水面の澄んだ部分とさざ波立ってる部分との対比がきれい。

アクセリ・ガッレン゠カッレラ ≪ケイテレ湖≫
アクセリ・ガッレン゠カッレラ ≪ケイテレ湖≫ 拡大

モネの作品もいくつかあった。
近くで見るよりも、すこし離れて見たときに光の感じがより感じられてもっときれいだなと思った。

クロード・モネ ≪セーヌ河の朝≫

遠目でピカソっぽいな~と思って近づいたら、やっぱりピカソだったので、特徴が分かりやすい絵というのは認知してもらう上では効果的なんだろうなと感じた。
(写真はない)

真理はよみがえるだろうか:ゴヤ〈戦争の惨禍〉全場面

すべてのページのエッチングプリントが、順に壁に展示されていた。
各作品につけられたタイトルもよかった。

2番 理由があろうとなかろうと(2, Rightly or Wrongly)
3番 同じことだ(3, The Same)
~略~
2番では、フランス兵から理不尽にも銃剣を突き付けられたスペイン人の民衆が、最後の抵抗を試みる場面が表されています。
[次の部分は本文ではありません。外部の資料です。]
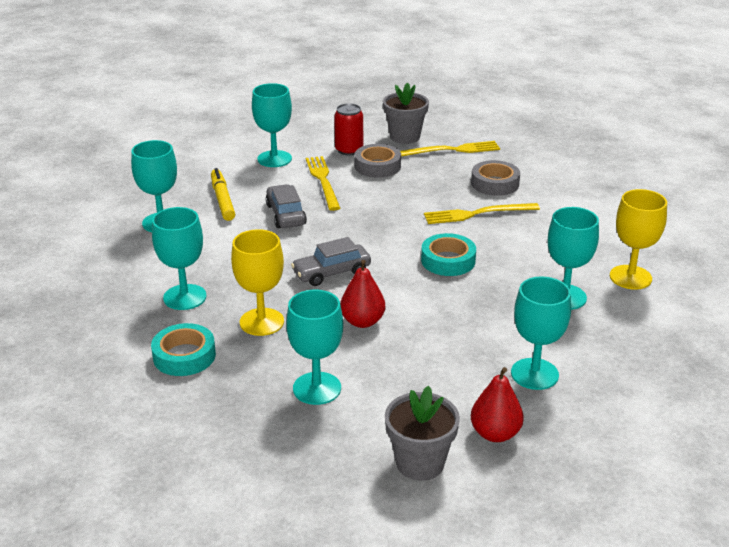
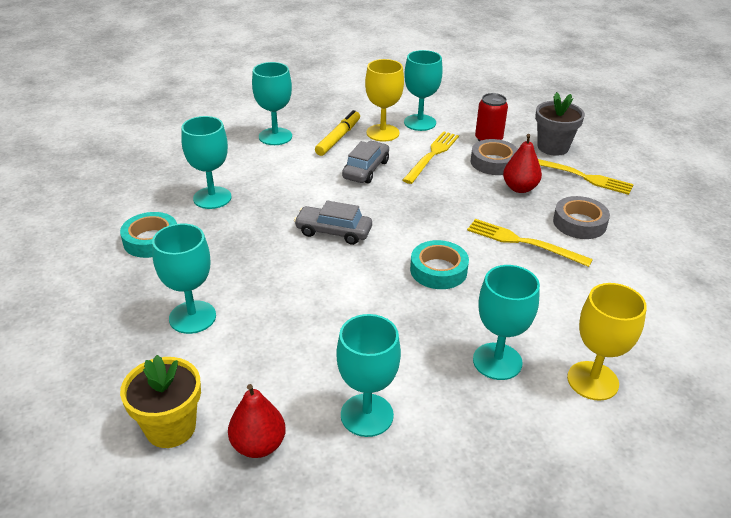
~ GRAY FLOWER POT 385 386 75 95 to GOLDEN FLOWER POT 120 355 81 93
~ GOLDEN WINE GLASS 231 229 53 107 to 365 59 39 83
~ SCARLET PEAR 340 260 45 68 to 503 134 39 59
ゴヤはスペイン人として同胞たちの勇気ある行動に感銘を受けたに違いありませんが、「同じことだ」と題された続く3番では、逆にスペイン人の民衆が斧を振り上げ、フランス兵たちに襲い掛かる蛮行を捉えています。
~略~

作品紹介より

順を追って見ていくと、どんどん陰鬱な心持ちになった。
「79番 真理は死んだ」し「80番 彼女は蘇るのだろうか?」で答えはないまま終わってしまう。
追加の2枚を見ても、やっぱり光、良きものは見えない。

エッチング、絵としてのきれいさもあった。
だけど題材を思うと、それだけを楽しむことはできなかった。

おわりに

今回の東京行きで、3つの美術館に行った。
いずれも「国立」の名を有している。

普段でも大阪にいるので、他の地方よりは文化施設に恵まれた環境にいると思う。それでも東京は、圧倒的に文化施設やイベントが多い。
私は金銭的にも時間的にも自由が効くので、こうやって遠出してでも見ることができる。でも、学生の頃は金銭的に気軽には行けなかったし、社会人でも状況によってはそんなに家を空けることが難しいと思う。

だから、せめて国立施設くらいは、いろんな地域に配置してほしいなと思う。企画展なんかももっと巡回してほしい。
ここ数年で、東京国立近代美術館工芸館は石川県に移転して国立工芸館となったり、文化庁が京都移転したりしている。そういった動きがもっと進めばいいなと思う。